The EU must also accept diversity within global security governance. China has moved towards a flexible policy of interference, whereby China will intervene in the internal affairs of a state when such interventions are approved by the UN and threaten the territorial integrity of a state. This can be seen in the case of Mali. If the EU wishes to cooperate with China in African security, it should target conflicts that align with this new policy. The EU should also consider allowing member states that do not have a history of colonial rule in Africa to take the lead in cooperating with China – helping to avoid the mission being branded as a quasi-imperialistic venture. It is clear that despite the fact that China and the EU hold similar positions on non-traditional security and strengthening African regional security bodies, cooperation will be limited due to particular political goals. But if both partners agree to allowing these bodies to coordinate the support China and the EU give to them, there may be the possibility to create entities with a greater capacity to deal with security issues in Africa.

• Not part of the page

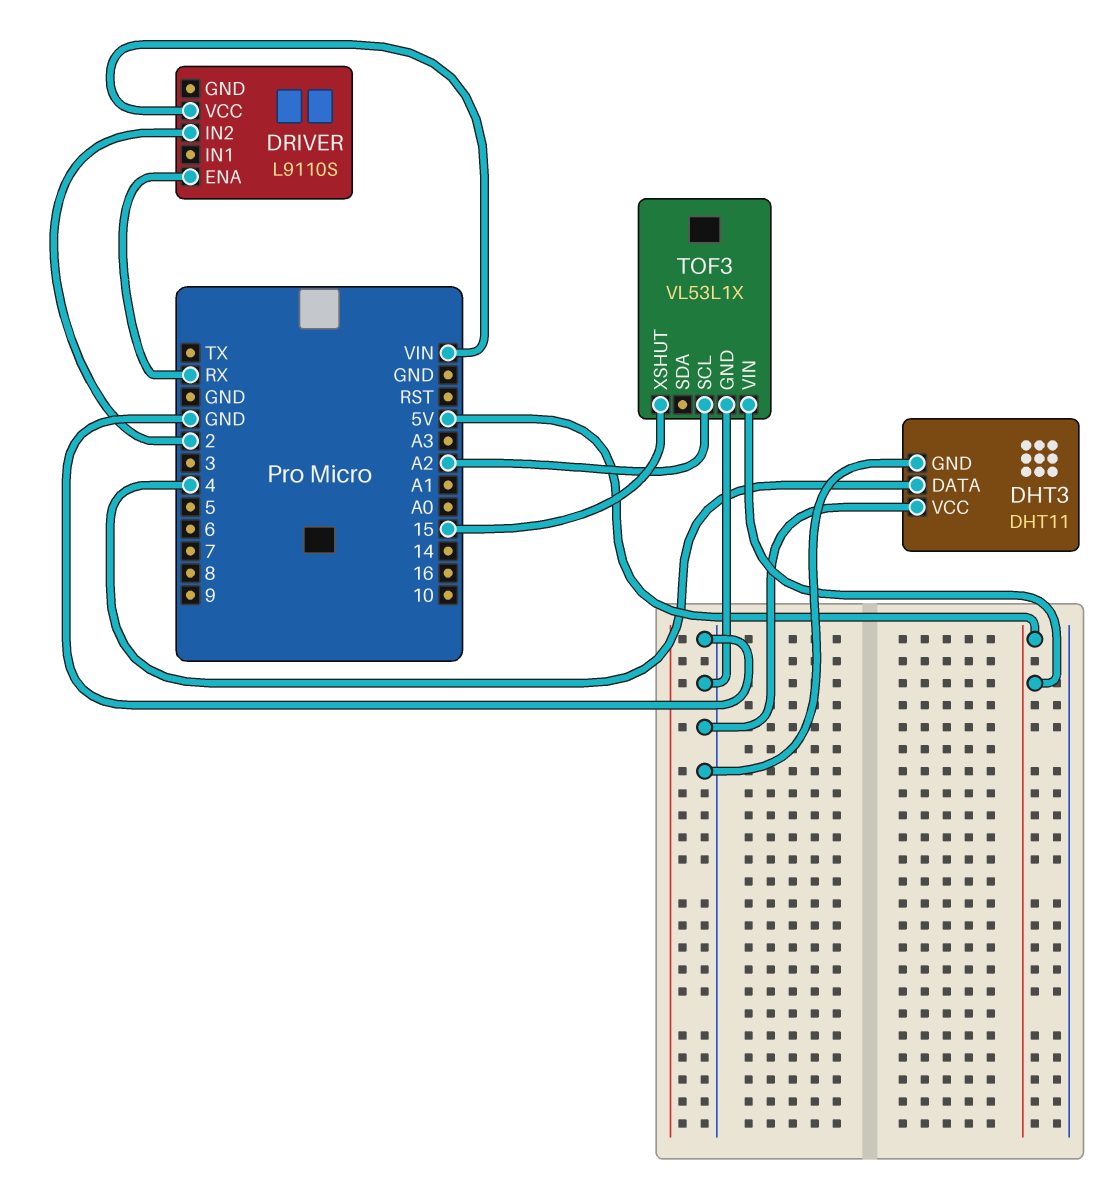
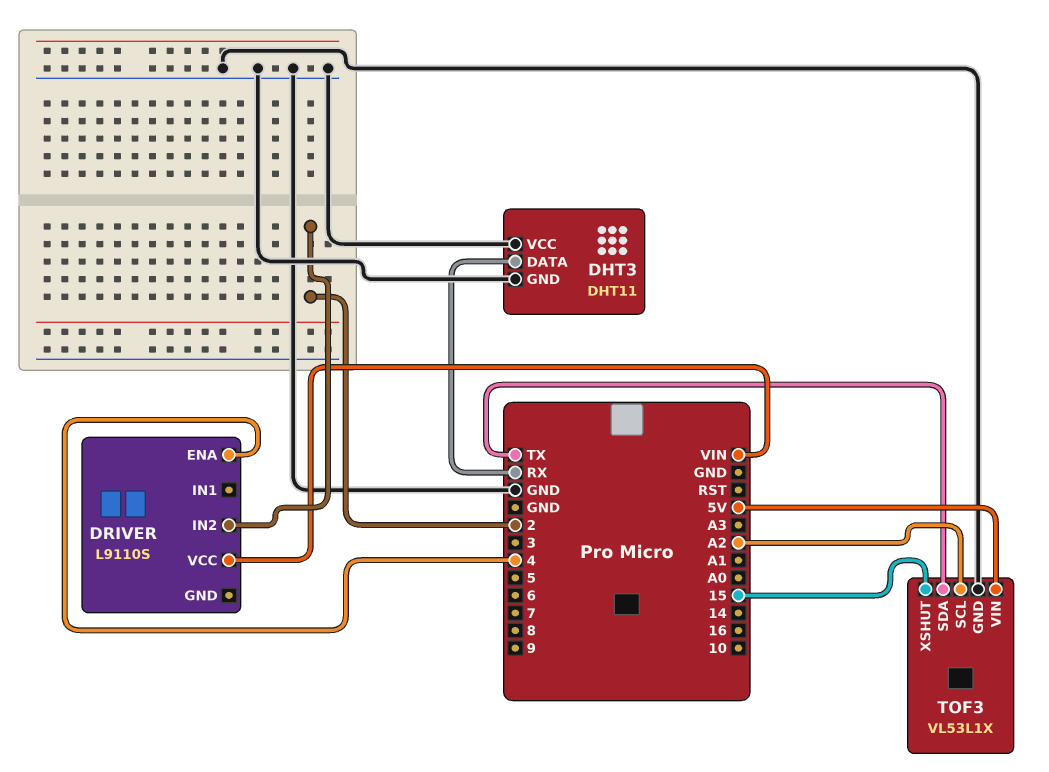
DHT3 pin DATA: 4 -> RX
DRIVER pin ENA: RX -> 4
TOF3 pin SDA: none -> TX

1 EU-China (2013) ‘EU-China 2020 Strategic Agenda for Cooperation’, 23 November, p .4.
2 Frans Paul van der Putten (2015) China’s Evolving Role in Peacekeeping and African Security The Deployment of Chinese Troops for UN Force Protection in Mali Clingendael Report p. 11.
This article is part of Friends of Europe’s Discussion Paper ‘Europe, China and Africa : new thinking for a secure century ’ published in November 2016, which brings together the views of Friends of Europe’s large network of scholars, policymakers and business representatives on the future of EU-China cooperation in the security field in Africa. These articles provide insight into stakeholders’ views and recommendations as China evolves from an economic to a security player in Africa.